New blog- History that spans cultures

By Tim Johnson, California Rice Commission President & CEO

Often history is seen as a single thread. Past events are translated as something belonging only to one people or associated with a single place. As a result, book titles like “American History” or “History of the California Gold Rush” proliferate. In truth, however, one event nearly always influences another. One thread is woven into a whole fabric on the loom of time. This is certainly true with the Gold Hill Wakamatsu Colony.

I had the great opportunity to visit the Gold Hill Wakamatsu Colony site last week with members of the Japanese Consulate’s office in San Francisco and acclaimed sushi chef Tomoharu Nakamura of Sanraku.

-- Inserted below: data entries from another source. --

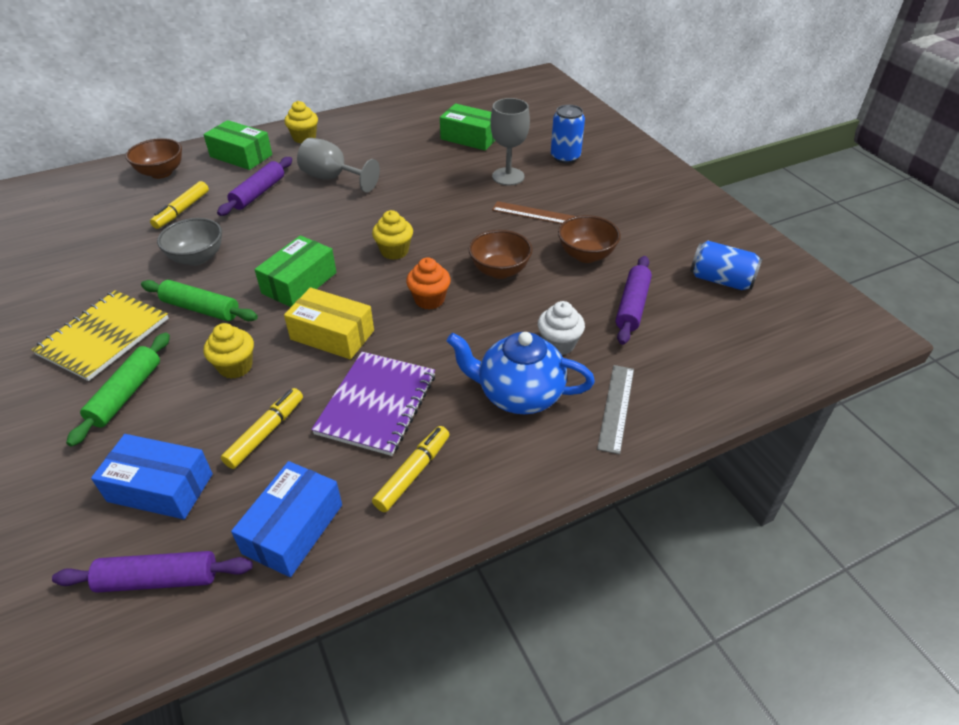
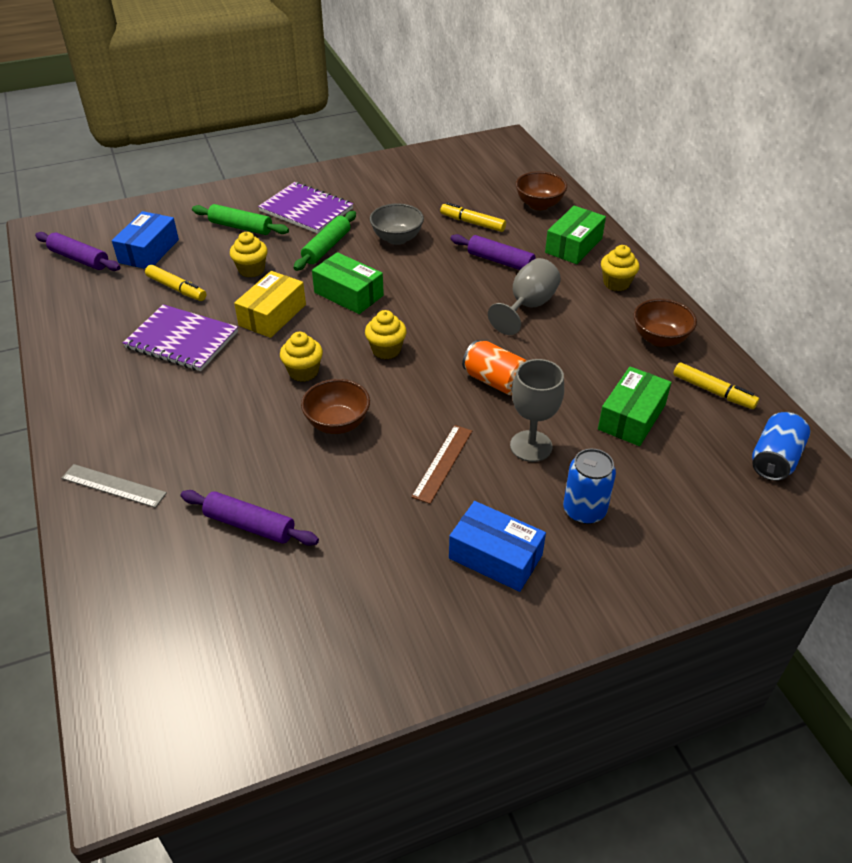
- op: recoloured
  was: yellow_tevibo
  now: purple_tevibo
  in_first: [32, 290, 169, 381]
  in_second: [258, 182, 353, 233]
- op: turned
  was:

This image of these three Japanese men standing on the porch of an 1854 American farmhouse struck me forcefully. This must have been close to the image of the original colonists standing in the same spot in 1869 after a long day farming!

While the first Japanese colonists in the U.S. were only in Gold Hill for a few short years, their impact was widespread. The Placer County town of Penryn later became an all–Japanese community replete with two grocery stores and many other shops. Japanese laborers migrated to Colusa County in the early 1900’s to work in the adjacent rice fields. Japanese agriculturalists became known for their fruit and nursery stock across the state.

In 1869, nineteen colonists traveled to the Gold Hill site in wagons from Sacramento – the last leg on a journey that started by steamship to San Francisco and paddle wheel up the Sacramento River. Their initial impact on history was small and limited to the small El Dorado County towns of Gold Hill and Placerville. Certainly their countrymen in Japan knew of the settlement. That was about the extent, however.

A century and a half later we can see how this small first step on U.S. soil impacted not only a state and one culture, but also an entire nation and all its people. Certainly it impacted one person who grew up less than ten miles from the Colony site and later went to work in the California rice industry. For that I am grateful.